Reformulation of Evaluation: Shifts the paradigm from measuring "how many questions a model gets right" to "how much structural information a model can extract and manipulate."
Formally Calibrated Probes: Introduces a pipeline for generating tasks where difficulty is explicitly parameterized and verified by solvers, eliminating surface-level confounders and dataset contamination.
Structural Asymmetry Discovery: Reveals that LLMs exhibit a systematic asymmetry: they are robust to constraint refinement (shrinking a solution space) but degrade sharply under solution-space restructuring (altering the underlying structural form).
Contamination-Free Training Substrate: The framework generates verified Chain-of-Thought (CoT) traces that can be used for fine-tuning, enabling models to internalize structural dependencies rather than just mimicking patterns.

4. Experimental Results

The authors evaluated state-of-the-art models (GPT-5, o4-mini, GPT-4o, Claude-3.5, Qwen variants, DeepSeek-V3) across Mathematics, Physics, and Chemistry.

Capability Geometries:
- Universal Bottleneck: The interaction between Reasoning Depth and Expression Complexity is the hardest dimension pair. Accuracy collapses in a "cliff-like" fashion when both are high, regardless of the model.
- Asymmetry: Models like o4-mini and GPT-5 remain stable under constraint refinement but show significant degradation when the solution space requires restructuring.
- Checkerboard Instability: Models like QwQ and o4-mini exhibit "checkerboard" patterns in heatmaps (alternating success/failure on adjacent difficulty bins), indicating brittle reasoning strategies that rely on specific structural templates rather than generalizable logic.
- Domain Specificity: Specialized models (e.g., Qwen2-MATH) excel in their domain but fail to transfer reasoning capabilities to Physics or Chemistry, suggesting reasoning skills are often domain-locked.
Training with Verified Structure:
- Fine-tuning models (DeepSeek-R1, GLM-4, Qwen3) on solver-verified CoT traces resulted in consistent improvements across all domains (e.g., GLM-4.1V-9B improved from 43.0% to 77.0% on GSM8K).
- Crucially, these gains persisted even without access to formal solvers during inference, proving that models can internalize structural reasoning dependencies.
Error Analysis:
- GPT-4o failures were dominated by "Reasoning Chain Disruption" (51%), where the model loses track of global constraints during multi-step derivation.
- o4-mini showed a mix of arithmetic errors and logical hallucinations, but its reasoning chains were more stable on simpler structural tasks.

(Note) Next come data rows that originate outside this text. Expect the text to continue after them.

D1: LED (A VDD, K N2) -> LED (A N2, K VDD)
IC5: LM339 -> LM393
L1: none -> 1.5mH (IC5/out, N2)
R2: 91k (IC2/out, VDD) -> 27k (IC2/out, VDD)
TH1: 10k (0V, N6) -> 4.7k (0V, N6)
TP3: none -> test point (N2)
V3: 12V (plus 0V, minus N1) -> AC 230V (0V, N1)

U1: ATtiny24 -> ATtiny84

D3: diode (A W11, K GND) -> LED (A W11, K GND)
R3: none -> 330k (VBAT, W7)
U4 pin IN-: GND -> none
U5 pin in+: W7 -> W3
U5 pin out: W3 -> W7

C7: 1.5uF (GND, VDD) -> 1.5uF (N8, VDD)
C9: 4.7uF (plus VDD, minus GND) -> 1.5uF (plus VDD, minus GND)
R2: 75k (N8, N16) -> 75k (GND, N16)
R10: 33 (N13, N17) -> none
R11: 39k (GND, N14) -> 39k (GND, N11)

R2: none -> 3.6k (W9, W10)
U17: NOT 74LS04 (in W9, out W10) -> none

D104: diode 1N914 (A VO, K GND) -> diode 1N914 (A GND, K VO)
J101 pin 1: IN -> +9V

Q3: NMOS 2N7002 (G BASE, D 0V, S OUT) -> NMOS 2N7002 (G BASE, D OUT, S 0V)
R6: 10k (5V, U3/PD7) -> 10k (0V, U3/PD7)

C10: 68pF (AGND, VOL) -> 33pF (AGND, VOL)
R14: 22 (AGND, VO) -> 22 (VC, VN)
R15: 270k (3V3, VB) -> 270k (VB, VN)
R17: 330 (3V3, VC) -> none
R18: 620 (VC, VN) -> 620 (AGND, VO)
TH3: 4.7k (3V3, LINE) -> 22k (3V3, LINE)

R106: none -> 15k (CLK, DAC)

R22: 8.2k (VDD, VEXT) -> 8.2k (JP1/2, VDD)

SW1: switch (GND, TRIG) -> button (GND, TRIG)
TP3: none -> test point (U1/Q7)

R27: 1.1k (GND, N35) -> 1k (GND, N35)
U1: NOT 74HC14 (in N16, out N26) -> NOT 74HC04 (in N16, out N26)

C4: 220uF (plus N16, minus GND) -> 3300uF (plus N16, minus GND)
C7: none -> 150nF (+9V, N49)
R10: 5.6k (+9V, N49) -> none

5. Significance and Impact

Beyond Aggregate Metrics: X-RAY demonstrates that standard benchmarks (like GSM8K) are saturated and mask structural fragility. It provides a diagnostic tool to pinpoint where and why a model fails.
Safety and Reliability: By identifying "capability frontiers" and phase transitions, X-RAY helps determine the limits of LLMs in safety-critical applications (e.g., physics or chemistry) where structural restructuring is common.
Training Guidance: The framework offers a principled way to generate curricula for training reasoning models, focusing on "brittle" structural operations rather than just increasing data volume.
Contamination Resistance: By generating tasks programmatically and verifying them formally, X-RAY offers a solution to the growing problem of data contamination in LLM evaluation.

In conclusion, X-RAY moves the field from asking "Is the model smart?" to "How does the model reason structurally?", providing a rigorous, interpretable, and contamination-free methodology for mapping the true boundaries of LLM intelligence.